The native installer:

  • Tries urls[0] first. On HTTP 4xx/5xx or transport error, logs a warning and tries urls[1].
  • Only the LAST URL's failure surfaces to the UI as a download error β€” transient mirror outages are silent.
  • Cancellation aborts immediately at any URL boundary.
  • Verifies post-extract that every required file exists with non-zero size; rejects malformed zips even if the HTTP layer succeeded.

Publishing workflow

  1. Produce the zips from the local sherpa-onnx staging tree:

    pnpm --filter mobile produce:neural-zips
    

    Writes to packages/mobile/dist/neural-assets/. The script reads the locally-staged sherpa-onnx upstream artifacts (Piper voice ONNX files + KittenTTS-nano v0.1 fp16 bundle + Kokoro int8 v0.19 bundle + shared espeak-ng-data) and emits the eight zips with the correct internal layouts.
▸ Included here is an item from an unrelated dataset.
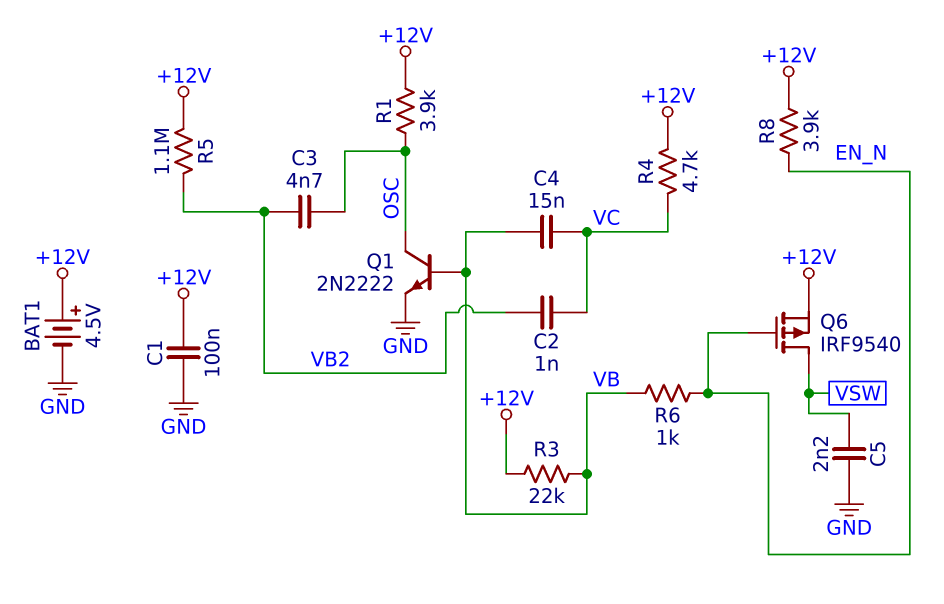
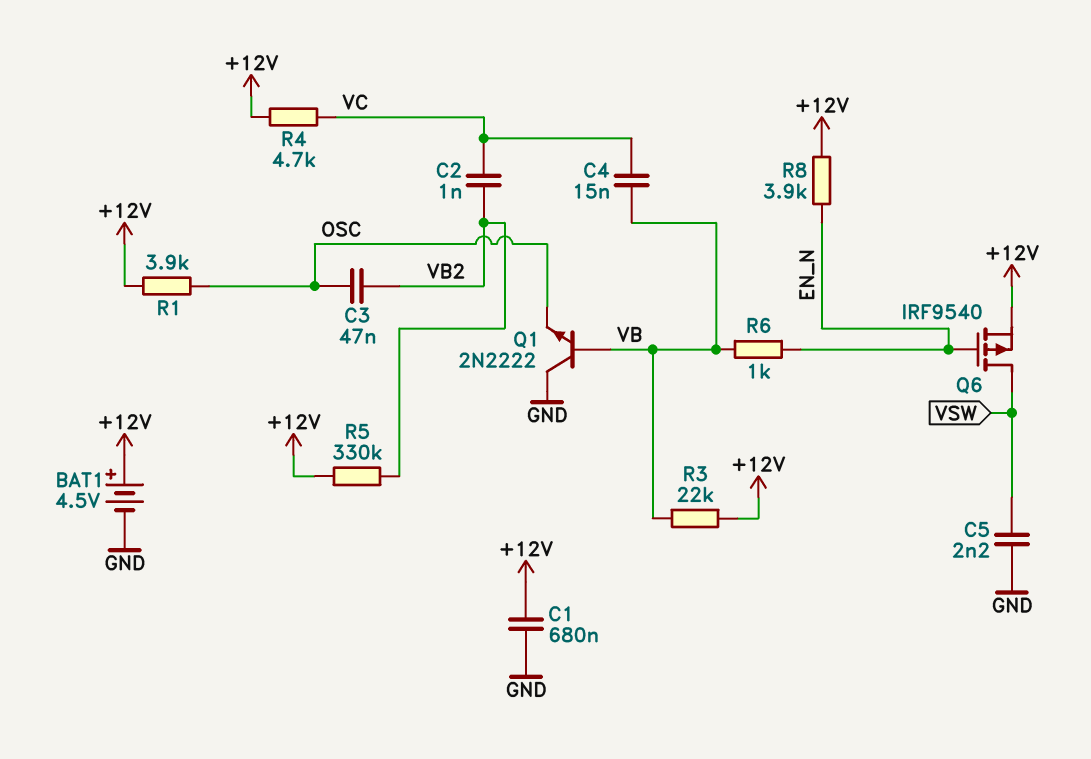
C1: 100nF (+12V, GND) -> 680nF (+12V, GND)
C3: 4.7nF (OSC, VB2) -> 47nF (OSC, VB2)
Q1: NPN 2N2222 (B VB, C OSC, E GND) -> NPN 2N2222 (B VB, C GND, E OSC)
R5: 1.1M (+12V, VB2) -> 330k (+12V, VB2)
  2. Upload to Hugging Face β€” the user-facing primary mirror lives at:

    https://huggingface.co/Pixel-Labs/threadcast-neural-models/tree/main/mobile-android/v1

    Drop all eight zips into that tree. HF preserves filenames as-is. No build steps, no metadata munging β€” they're just static assets behind a CDN.

  3. (Optional) Mirror to a fallback host. Same eight filenames at any HTTPS endpoint. Common picks:

    • Sibling HF repo (Pixel-Labs/threadcast-neural-models-mirror/v1/...)
    • GitHub Release with gh release upload v1 dist/neural-assets/*.zip
    • Private CDN (R2, S3, etc.)

    Then ship the next app build with EXPO_PUBLIC_NEURAL_ASSETS_FALLBACK_URL set to the mirror's base URL.


Per-engine download cost (user-facing)

User intent Files pulled Network
Install first Local AI Lite voice (e.g. Amy) threadcast-piper-shared-v1.zip + threadcast-piper-en_US-amy-medium-v1.zip ~74 MB
Install another Local AI Lite voice (e.g. Lessac) threadcast-piper-en_US-lessac-medium-v1.zip ~63 MB
Install Local AI Plus threadcast-kitten-nano-en-v1.zip ~26 MB
Install Local AI Studio threadcast-kokoro-int8-en-v1.zip ~145 MB
Install every engine, all 5 Lite voices + Plus + Studio every zip in v1/ ~496 MB

The whole-bundle worst case is comparable to Spotify's "download an album for offline" workflow. Most users will pick one tier and stop there β€” Plus is the sweet spot at 26 MB for an 8-voice multi-speaker model.


License

Per-project licenses retained from upstream β€” see the parent README for the consolidated summary.